Cécile est sortie d’affaire. Il y a cinq ans, les modèles Garance commencent par se vendre dans quelques pharmacies, ensuite sur un e-shop, puis dans sa boutique showroom située dans le XIIIe arrondissement de Paris. Désormais, l’enseigne Monoprix en vend également dans quelques un de ses points de vente. Pour la fondatrice, 2018 sera tournée vers l’international. Anaïs n’est pas encore en rémission. Pendant ses traitements, les réseaux sociaux l’ont beaucoup aidée. Elle continue d’y faire de la prévention, tout en préparant les championnats nationaux 100 km de marathon en avril 2018. Noémie Caillault est en rémission et sous hormonothérapie. Quand on lui demande ce que son spectacle lui a apporté, la comédienne est claire : «Maintenant je vis de ce que j’aime. Je suis passée d’un malheur à un bonheur. Sans prétention aucune, en sortant de la salle, certaines personnes me disent « merci, grâce à vous j’ai réussi à en parler à mon mari ». Alors si je peux aider ou faire du bien à certaines…»
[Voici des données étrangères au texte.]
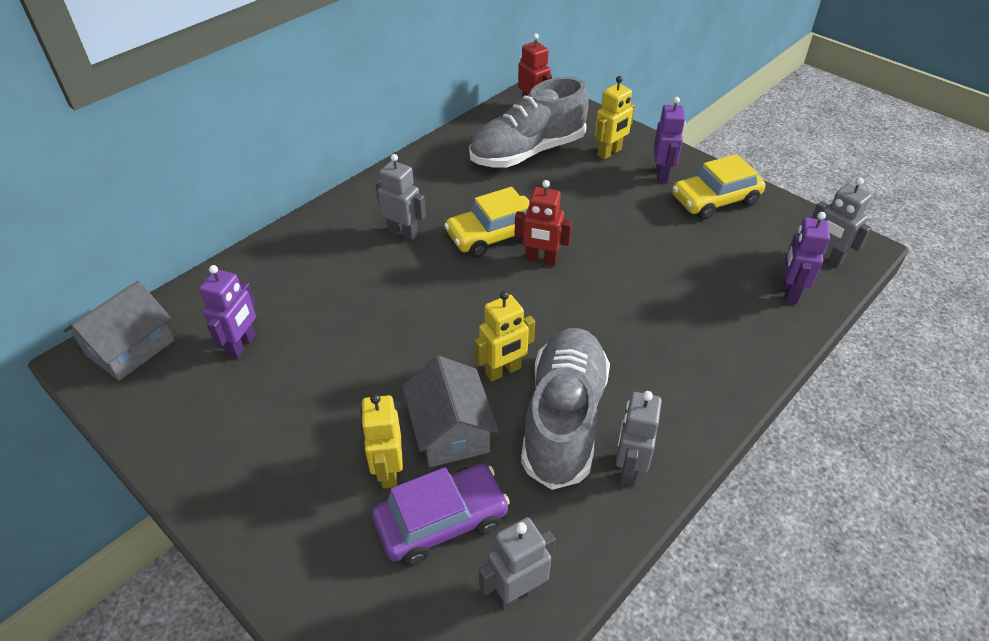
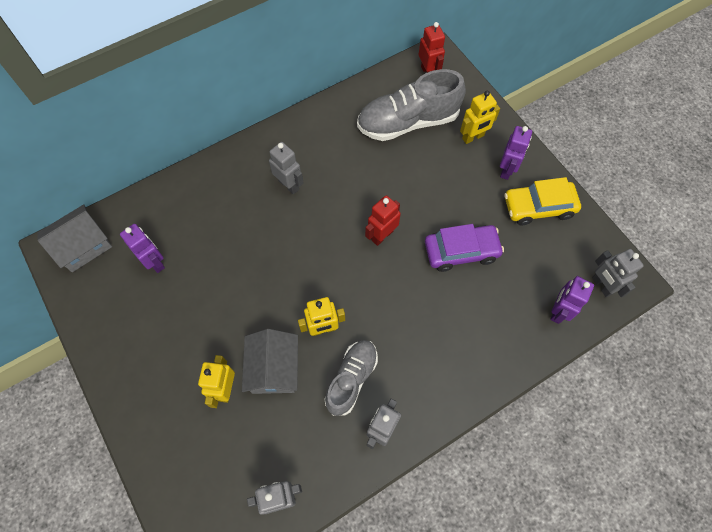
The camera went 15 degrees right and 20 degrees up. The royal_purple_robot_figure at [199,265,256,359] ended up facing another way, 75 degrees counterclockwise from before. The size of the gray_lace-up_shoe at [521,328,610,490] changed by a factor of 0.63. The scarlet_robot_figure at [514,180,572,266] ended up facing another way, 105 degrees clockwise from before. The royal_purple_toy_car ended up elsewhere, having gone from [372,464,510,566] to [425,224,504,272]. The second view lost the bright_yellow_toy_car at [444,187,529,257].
Aucune ne souhaite donner des leçons ou livrer un mode d’emploi pour «vivre la maladie». Toutes, en revanche, invitent à avoir confiance en ses propres ressources, souvent sous-estimées.

(1) Selon l’Institut national de veille sanitaire.
(2) Chiffres de l’Institut Curie.
(3) Les cheveux dont je rêvais, de Marjorie Jacquet, (Éd. Max Milo), 19, 90 €.